As a separate test, I took a Quicktime reference from an Avid sequence. It encoded that properly and burned it as well.

There are additional options for editing and adding menus. I almost never want or need this functionality, but its nice to have. The simplicity of the program is its real strength. You aren’t forced to make menus. It will calculate the proper data rate automatically when you tell it what size DVD you have. I could actually see the correct frame size to burn, which is handy if you have anamorphic media. And it retains the encoded files, so you don’t have to re-encode if you need another copy.

- Harry B. Miller III, A.C.E.

Monday, January 12, 2009

Who Knew? Command-X

- a continuing series of tips. 

It can take several keystrokes to delete a region in an Avid timeline. In Segment Mode (the red arrow), you highlight a clip then hit delete. If there are effects and keyframes, those get removed one at a time, so it can take as many as 6 keystrokes to delete a region.








Shortcut: highlight the region in Segment Mode then hit Command-X (on a Mac; Control-X on a PC).

Voila: the region and all effects are gone. Best of all, the deleted clip (with all effects) is now in the Clipboard, and can be inserted into the timeline at a new spot, with effects, keyframes, and dissolves in tact. Command-V to paste in, or open the Clipboard and 'B' to overwrite.

 
Thanks to Frank Capria and Avid for the tip. 
Who knew?

Friday, October 31, 2008

Editing Red Camera on FCP

Here is a view on a short project edited by Paul Trejo and assisted by Ian Kezsbom, shot on the Red Camera at 4K, and edited on FCP.

Ian Kezsbom:

We were working off two systems. We primarily transferred the footage on a G5 Mac OS X system.

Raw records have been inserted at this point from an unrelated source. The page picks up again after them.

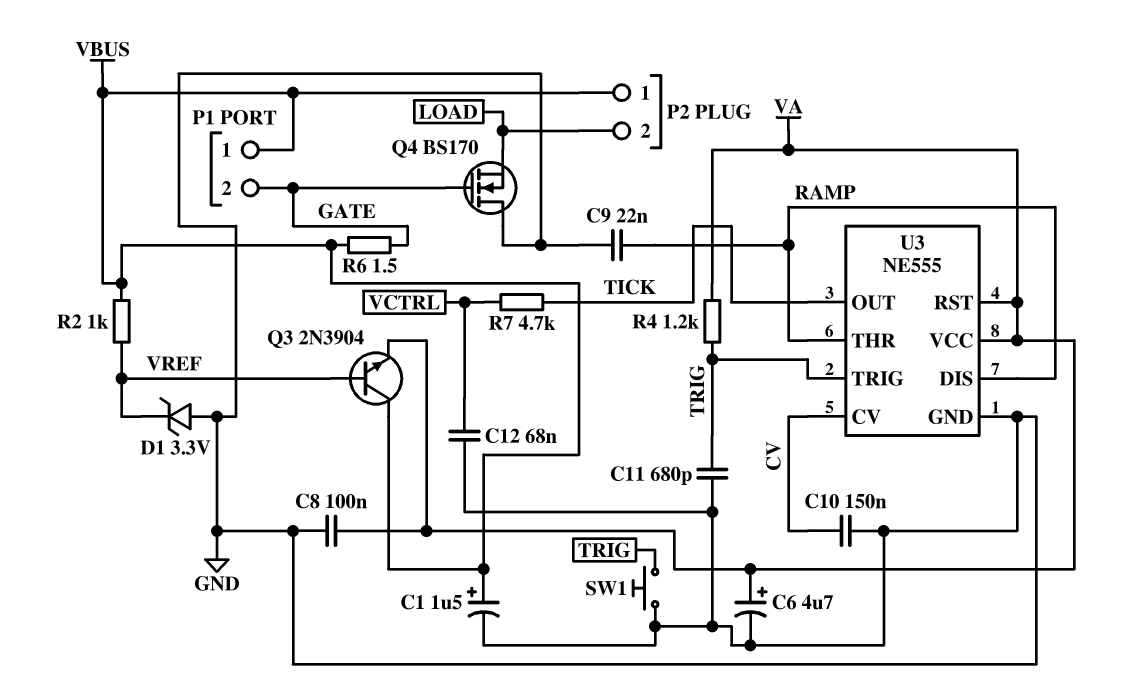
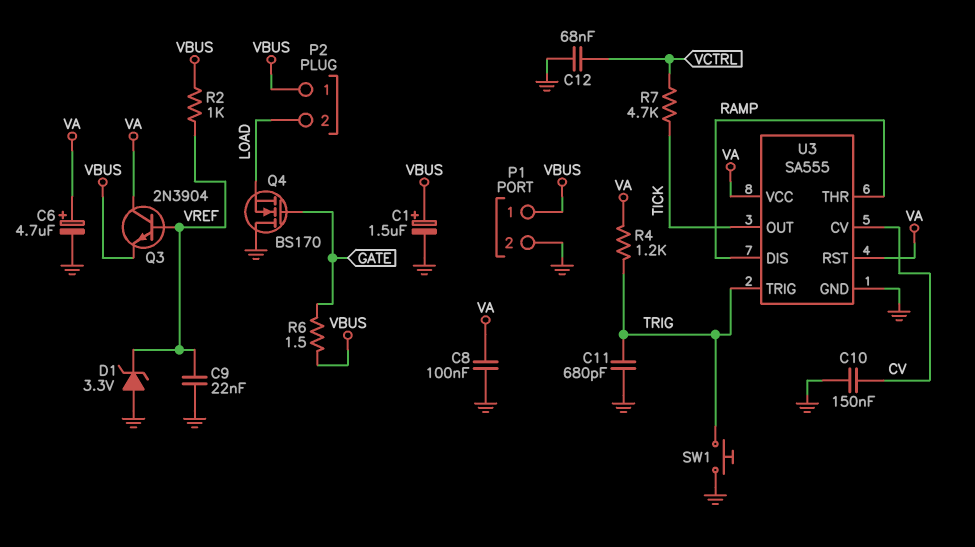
C9: 22nF (GND, RAMP) -> 22nF (GND, VREF)
P1 pin 2: GATE -> GND
Q3: NPN 2N3904 (B VREF, C VBUS, E VA) -> NPN 2N3904 (B VREF, C VA, E VBUS)
U3: NE555 -> SA555

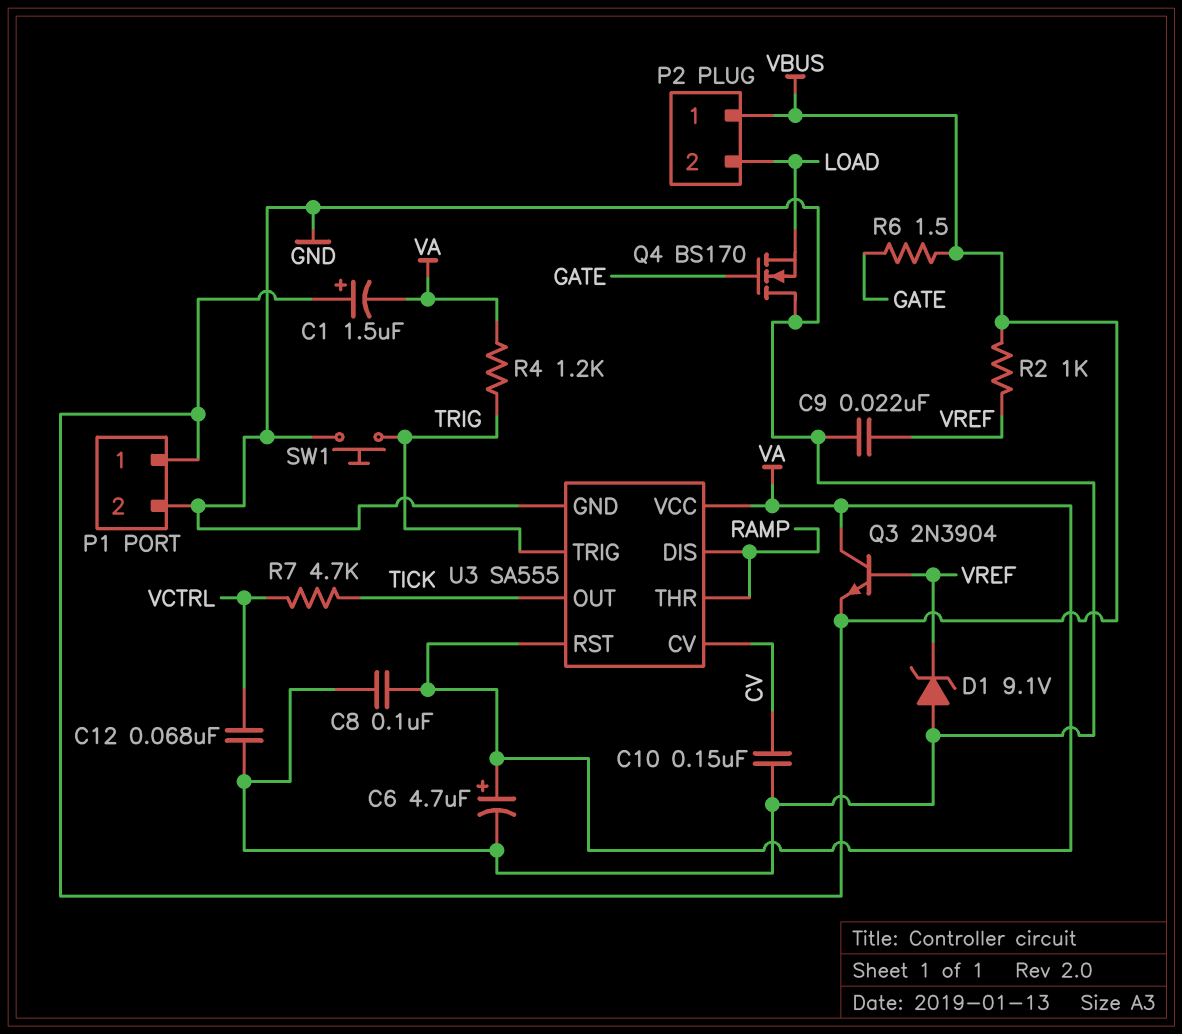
C1: 1.5uF (plus VBUS, minus GND) -> 1.5uF (plus VBUS, minus VA)
C11: 680pF (GND, TRIG) -> none
D1: zener 3.3V (A GND, K VREF) -> zener 9.1V (A GND, K VREF)

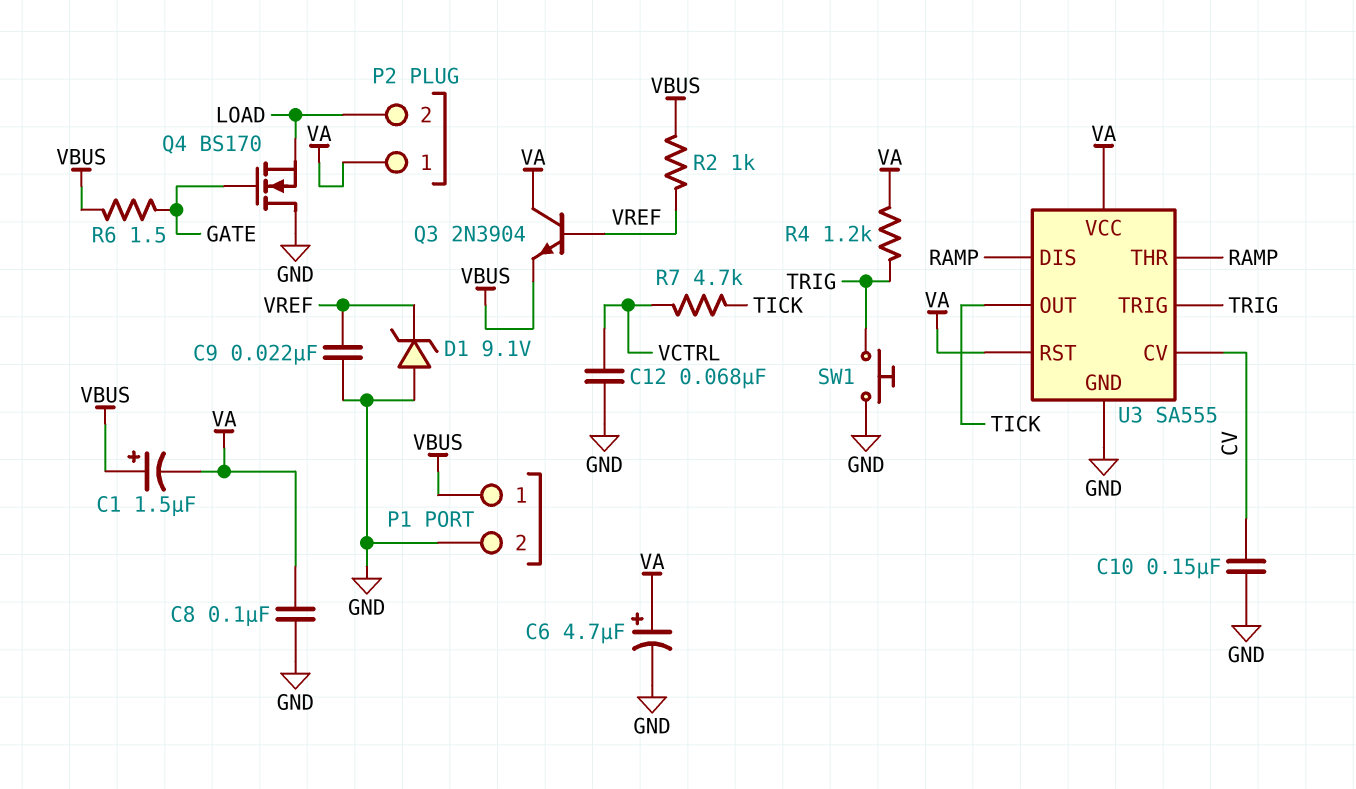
P2 pin 1: VBUS -> VA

As a secondary machine we used my laptop, which is a 17" hi-def Macbook Pro, with a 2.6ghz processor and 4 megs of RAM.

We went to the Red Camera site - and downloaded the Red Log and Transfer Plugin.

This was an add-on that allowed us to log and transfer the Red footage to the Final Cut ProRes footage. This did take a long time - for a little less than 2 hours of footage it was more than half the work day. But it wasn't terribly surprising since we were taking high-def footage and down converting it - not much different than making a compressed Quicktime of 2 hours of footage, I suppose.

The advantage of course was that the Red camera logged each take as it printed them to a drive and we were able to start viewing some of the takes once they had been loaded since the main machine was a multi-processor unit.

This method ended up being the best result for us, since we knew that we were not going to be finishing in anything of higher quality than the ProRes

We had originally prepped to either upconvert to 4K or cut with the 2K footage. We downloaded the Red Quicktime codec, which in theory allows real time playback of the reference movies the camera creates. We ended up not going this route since the research I did suggest that the 2K footage would either not play smoothly or at all on the laptop. We went the conversion to ProRes route.

The outputs for the web were of no problem (one version of the edited project was for broadcast, another for posting on the web). In fact, once the footage was all converted to ProRes files, it was no different than working with any Final Cut project. Essentially, we had created new media - which still retained a fairly high quality (though not high enough for a film output.